I'm not sure there's a proper way of handling 0x80 in the same way your example demonstrates. I'd expect that in a real-world situation you'd have an actual character there, not literally just that byte - after all, escapeshellarg is for unknown inputs, and I can't imagine you'd want your unknown input to be dealing with file names consisting of unknown byte ranges.

After some testing, I think your solution should be to (install and) use an appropriate locale for your byte sequence - one of the ISO 8859s, for instance. Or in other words, to use a locale with the same character encoding you used when constructing the filename.

ohyeaah commented 8 months ago

@damianwadley Well I now understand how escapeshellarg() works and that it depends on the current locale.

But the point of my question was another: WHY does escapeshellarg() strip off bytes that are not part of the current locale at all?

Shouldn't escapeshellarg() also include characters that are NOT part of the current encoding?

For example ls on Linux also includes characters that are not part of the current encoding.

Many people use escapeshellarg() on files that come from the internet (like me). They don't know their encoding nor are they aware of that escapeshellarg() strips off characters which are not part of UTF-8 (which is the default encoding for most users).

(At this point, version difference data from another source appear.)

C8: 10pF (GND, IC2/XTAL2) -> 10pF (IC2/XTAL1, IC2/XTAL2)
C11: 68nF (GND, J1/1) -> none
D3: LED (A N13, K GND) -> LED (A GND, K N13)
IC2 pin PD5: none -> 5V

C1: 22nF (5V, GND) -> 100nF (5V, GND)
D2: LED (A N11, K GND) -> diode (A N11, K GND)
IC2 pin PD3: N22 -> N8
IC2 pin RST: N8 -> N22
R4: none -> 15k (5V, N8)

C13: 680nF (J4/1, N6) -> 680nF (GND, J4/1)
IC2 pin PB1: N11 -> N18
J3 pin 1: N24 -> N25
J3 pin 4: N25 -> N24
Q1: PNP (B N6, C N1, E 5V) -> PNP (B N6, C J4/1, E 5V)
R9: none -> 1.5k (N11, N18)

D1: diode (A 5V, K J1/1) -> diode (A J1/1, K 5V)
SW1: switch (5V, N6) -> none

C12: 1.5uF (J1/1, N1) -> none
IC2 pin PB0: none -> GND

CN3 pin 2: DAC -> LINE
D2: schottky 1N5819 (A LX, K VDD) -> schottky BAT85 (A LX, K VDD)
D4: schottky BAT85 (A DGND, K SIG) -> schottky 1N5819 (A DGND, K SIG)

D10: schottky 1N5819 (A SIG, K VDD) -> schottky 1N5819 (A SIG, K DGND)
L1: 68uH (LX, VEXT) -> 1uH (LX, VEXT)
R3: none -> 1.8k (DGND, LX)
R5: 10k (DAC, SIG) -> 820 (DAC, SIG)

damianwadley commented 8 months ago

I can't tell you exactly why it does that. I can tell you that it was added some 15 years ago back in the PHP 5.2 era with a note of "Properly address incomplete multibyte chars inside escapeshellcmd()".

So it was done deliberately; by the sound of it, to avoid accidentally passing invalid multibyte sequences.

But the point of my question was another: WHY does escapeshellarg() strip off bytes that are not part of the current locale at all?

Because that was the decision at the time? I don't know, and I don't know if Ilia A. or Stefan E. are active here on GitHub (let alone remember the motivation behind the changes) so I don't think we'll be able to ask them.

Had it been implemented today, I suspect an invalid string would produce an E_WARNING, but I don't see preserving the invalid bytes as being a viable solution given that:

Shouldn't escapeshellarg() also include characters that are NOT part of the current encoding?

Not if the requirement is to make sure it produces a valid and safe shell command/argument. For all I know, a byte sequence that violates the LC_CTYPE locale could create a vulnerability. And you know, I wouldn't even be that surprised if it did.

For example ls on Linux also includes characters that are not part of the current encoding.

Sure, but all it has to worry about is outputting a filename. That's totally different from having to worry about escaping arbitrary strings for execution in shell commands.

Many people use escapeshellarg() on files that come from the internet (like me). They don't know their encoding nor are they aware of that escapeshellarg() strips off characters which are not part of UTF-8 (which is the default encoding for most users).

Which is why this behavior needs to be documented, as it does with any other function that depends on the locale.

Also, while the default character encoding is often UTF-8, the default server locale may or may not be. Locales are a very different beast.

Also also, side note: allowing the user to dictate a filename on a server is highly unsafe. Always generate filenames - and especially extensions - yourself, and if you need the know the original name then store it safely in a database. Because really, there's no reason why the file's name on the server should be controlled by the user, so don't even give them the power to do that at all.